A secular state is one in which a person’s religious views are nobody else’s business, least of all the government’s, and where people of different religions, or of none, can coexist without interference (provided that the practice of a religion doesn’t curtail the rights of others, such as killing people for not worshipping the same deity in the same way).
Warsi, a muslim, should be grateful that she can practice her religion in Britain. In some Islamic countries non-muslims would be persecuted. Not the imagined persecution that exists only in the minds of some religious people in Britain, but real persecution, sometimes involving real torture and death.
The Pope too should reflect that the open practice of his particular denomination was once a criminal offence and, but for secularism, he would not have been allowed into the country, let alone feted by dignitaries.
Yet so desperate are they that their delusions are going out of fashion, they attack the very thing that allows them freedom of conscience.
And religion does seem to be going out of fashion, particularly the louder and more intrusive forms of it.
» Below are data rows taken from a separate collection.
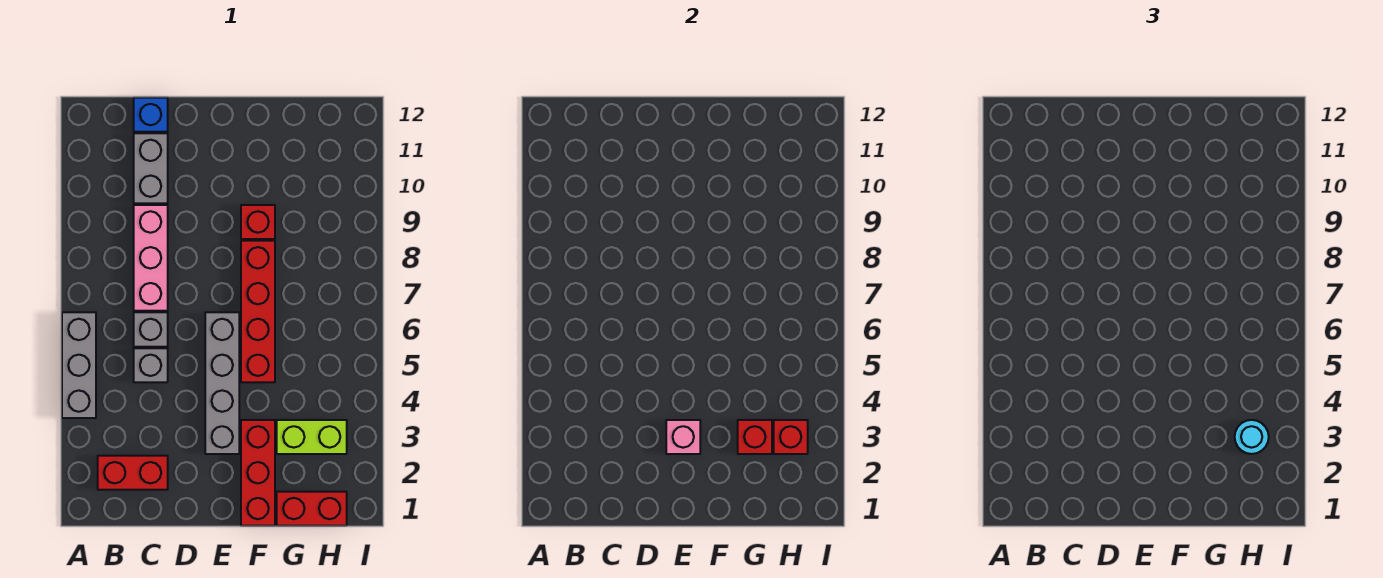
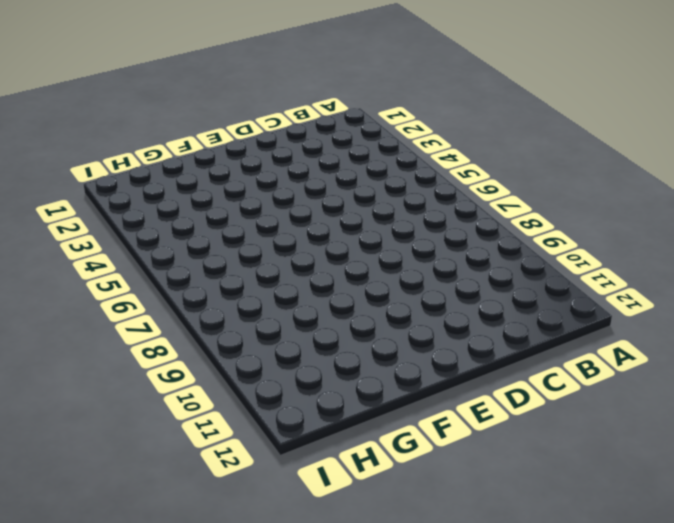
none -> grey brick A4:A6 level 1
none -> red brick B2:C2 level 1
none -> grey brick C5 level 1

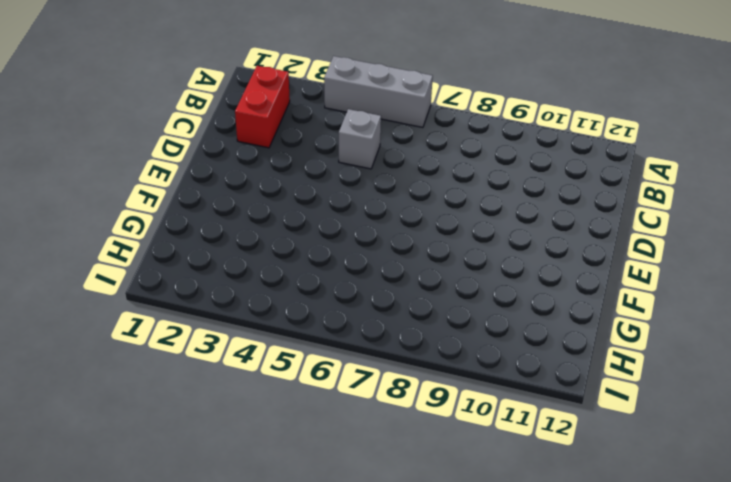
none -> grey brick C6 level 1
none -> pink brick C7:C9 level 1
none -> grey brick C10:C11 level 1

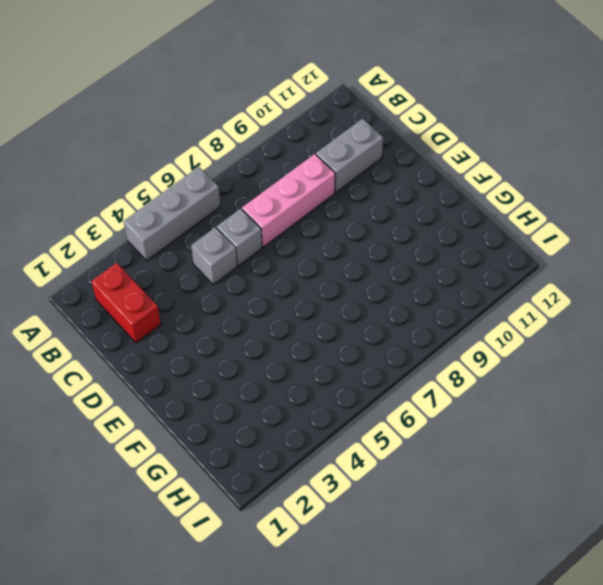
none -> blue brick C12 level 1
none -> grey brick E3:E6 level 1
none -> red brick F1:F3 level 1

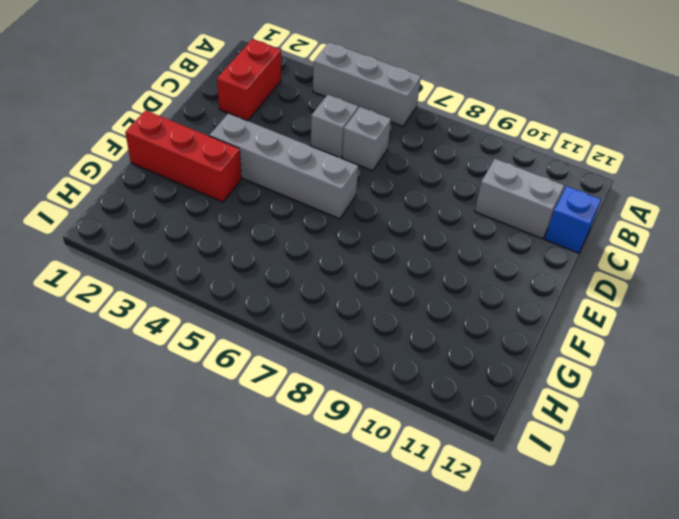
none -> pink brick C7:C9 level 1
none -> red brick F5:F8 level 1
none -> red brick F9 level 1

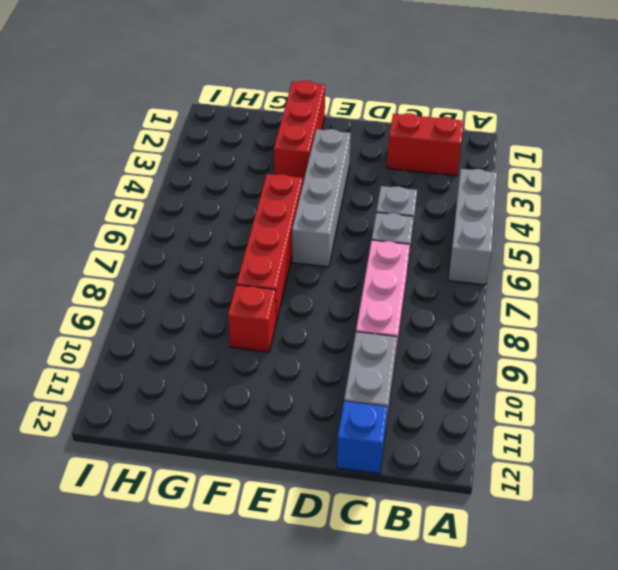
none -> red brick G1:H1 level 1
none -> lime brick G3:H3 level 1
none -> pink brick E3 level 2

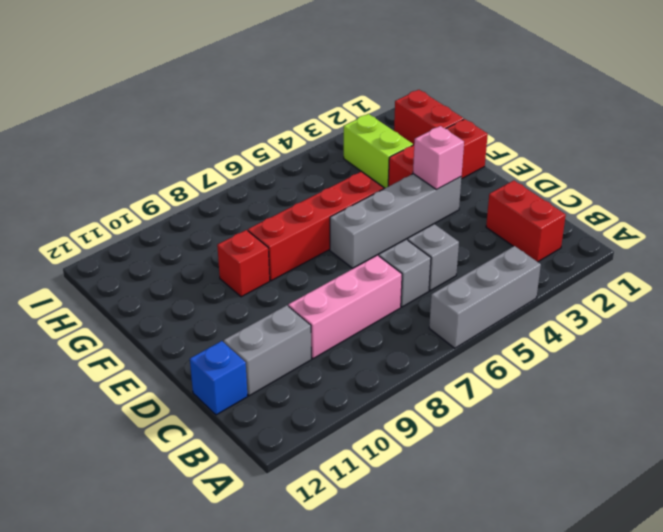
none -> red brick G3 level 2
none -> red brick H3 level 2
none -> cyan round brick H3 level 3

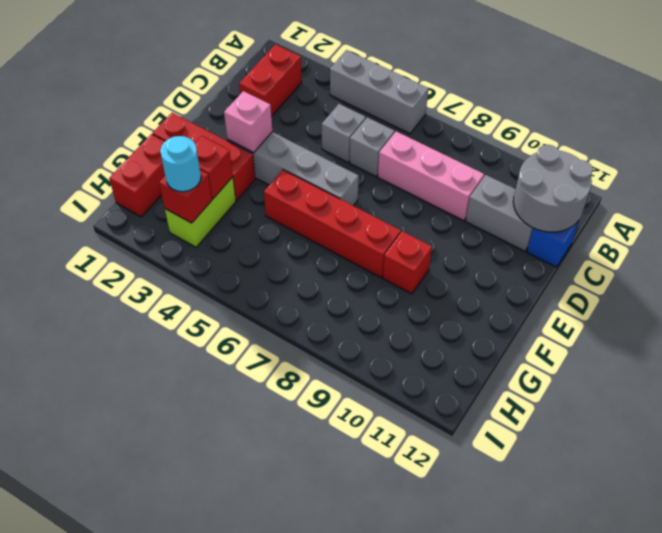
grey round brick B11:C12 level 2 -> none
A poll commissioned by the Richard Dawkins Foundation For Reason and Science, conducted by Ipsos MORI, suggests that religion is not as pervasive as recent census results might have us believe.
The poll was commissioned in anticipation of the 2011 census result, in which, as usual, there was a question about religion. It has long been suspected that the answer to that question was skewed by people who put “C of E” (or whatever religion applied to their family) just because that was what they always put, and they didn’t know the could do otherwise.
The poll would seem to confirm this, and to confirm what I’ve been saying for a while: the religious nutters making all the noise bear no relation to the real people I meet every day.